I politici prima di tutto dovrebbero sapere che non c’è soluzione se non un accoglienza umana. Certo, gestita e governata, ma accoglienza e distribuzione equa tra i paesi della civilissima Europa. Non c’è politica che possa fermare questi flussi se non quella del riequilibrio economico. Nella storia dell’umanità, fin dai tempi antichissimi, gli uomini si sono spostati (spesso con veri e propri esodi) dai territori poveri a quelli ricchi, da dove non c’è lavoro a dove c’è lavoro. La questione migranti non è una emergenza dei nostri tempi. E poi i politici dovrebbero sapere che quelle masse di migranti li produciamo noi. Pare che nei naufraghi soccorsi in questi giorni ci siano, ancora una volta, molti eritrei.

Ma quando questa Europa così capace di essere implacabile con la Grecia, così dura con la Russia riuscirà ad essere altrettanto dura e chiara con dittatori come l’eritreo Isaias Afworki? A questi personaggi bisognerebbe dire senza mezze misure che se non si adegueranno a criteri democratici, se non lasceranno liberi il loro popolo e i loro giovani, se non smetteranno di arricchirsi sulla pelle delle loro popolazioni, se non lasceranno il potere dopo decenni di dittature ferree, l’Europa chiuderà loro tutte le porte: quelli delle banche dove hanno i loro conti, quelli del commercio, quelli della cooperazione. Bisognerebbe dire che chiuderemmo a loro e ai loro entourage anche i nostri confini come abbiamo saputo fare benissimo con la black list che abbiamo comunicato al Cremlino per la crisi ucraina.
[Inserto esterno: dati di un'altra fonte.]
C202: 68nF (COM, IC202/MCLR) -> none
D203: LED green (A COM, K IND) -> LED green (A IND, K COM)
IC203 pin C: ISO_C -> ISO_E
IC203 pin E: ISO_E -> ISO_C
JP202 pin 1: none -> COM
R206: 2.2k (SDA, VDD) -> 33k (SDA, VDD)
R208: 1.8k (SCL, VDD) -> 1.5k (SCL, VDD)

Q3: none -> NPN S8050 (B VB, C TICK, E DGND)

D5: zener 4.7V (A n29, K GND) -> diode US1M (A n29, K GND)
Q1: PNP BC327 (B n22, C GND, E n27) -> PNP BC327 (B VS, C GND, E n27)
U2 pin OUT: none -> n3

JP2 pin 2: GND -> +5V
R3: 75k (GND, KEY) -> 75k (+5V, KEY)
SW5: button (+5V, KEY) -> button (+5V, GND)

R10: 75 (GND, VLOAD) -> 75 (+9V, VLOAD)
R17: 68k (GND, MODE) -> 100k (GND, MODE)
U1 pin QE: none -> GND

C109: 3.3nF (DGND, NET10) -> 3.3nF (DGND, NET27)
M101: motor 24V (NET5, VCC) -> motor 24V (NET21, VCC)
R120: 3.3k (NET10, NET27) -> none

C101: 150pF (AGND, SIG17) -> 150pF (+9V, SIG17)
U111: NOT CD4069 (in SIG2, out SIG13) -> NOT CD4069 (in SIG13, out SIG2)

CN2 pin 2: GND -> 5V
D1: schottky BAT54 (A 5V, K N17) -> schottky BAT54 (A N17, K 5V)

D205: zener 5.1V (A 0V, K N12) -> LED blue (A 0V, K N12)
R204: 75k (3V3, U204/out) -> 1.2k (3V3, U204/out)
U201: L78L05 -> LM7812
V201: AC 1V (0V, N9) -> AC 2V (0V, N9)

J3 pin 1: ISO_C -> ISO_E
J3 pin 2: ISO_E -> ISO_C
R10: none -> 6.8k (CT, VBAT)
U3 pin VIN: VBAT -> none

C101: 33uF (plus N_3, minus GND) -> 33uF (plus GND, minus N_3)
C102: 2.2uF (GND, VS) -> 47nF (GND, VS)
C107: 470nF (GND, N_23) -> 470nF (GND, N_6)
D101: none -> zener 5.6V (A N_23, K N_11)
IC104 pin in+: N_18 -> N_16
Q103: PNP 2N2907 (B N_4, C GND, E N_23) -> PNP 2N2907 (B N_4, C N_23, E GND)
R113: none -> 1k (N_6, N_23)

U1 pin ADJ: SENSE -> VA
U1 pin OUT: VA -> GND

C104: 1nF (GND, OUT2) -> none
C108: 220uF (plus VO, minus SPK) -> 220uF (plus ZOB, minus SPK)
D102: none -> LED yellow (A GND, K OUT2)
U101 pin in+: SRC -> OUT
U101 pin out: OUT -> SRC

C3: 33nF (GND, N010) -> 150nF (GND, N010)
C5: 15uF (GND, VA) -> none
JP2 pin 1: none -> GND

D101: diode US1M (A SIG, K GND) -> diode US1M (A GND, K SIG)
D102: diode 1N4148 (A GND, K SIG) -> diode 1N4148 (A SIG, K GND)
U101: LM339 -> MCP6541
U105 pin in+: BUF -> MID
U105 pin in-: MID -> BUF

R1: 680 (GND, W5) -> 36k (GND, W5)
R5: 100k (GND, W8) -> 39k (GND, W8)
Dovremmo farlo adesso, per esempio con un signore che si chiama Pierre Nkurunziza, presidente del Burundi che, alla faccia della costituzione, si vuole ripresentare per un terzo mandato. Non basta ritirare gli osservatori alle elezioni, non basta quelche appello alla democrazia. Bisogna essere cattivi per tempo, come sappiamo fare quando vogliamo. Altrimenti quando il Burundi sarà piombato (speriamo di no) nella guerra civile ci ritroveremo con migranti burundesi che abbiamo creato noi. Lo sappiano i politici.
E sappiano che di signori come Pierre Nkurunziza nei paesi che sfornano migranti ce ne sono veramente tanti. La civilissima Europa faccia sentire la sua voce non quella inutile di personaggi come Maroni.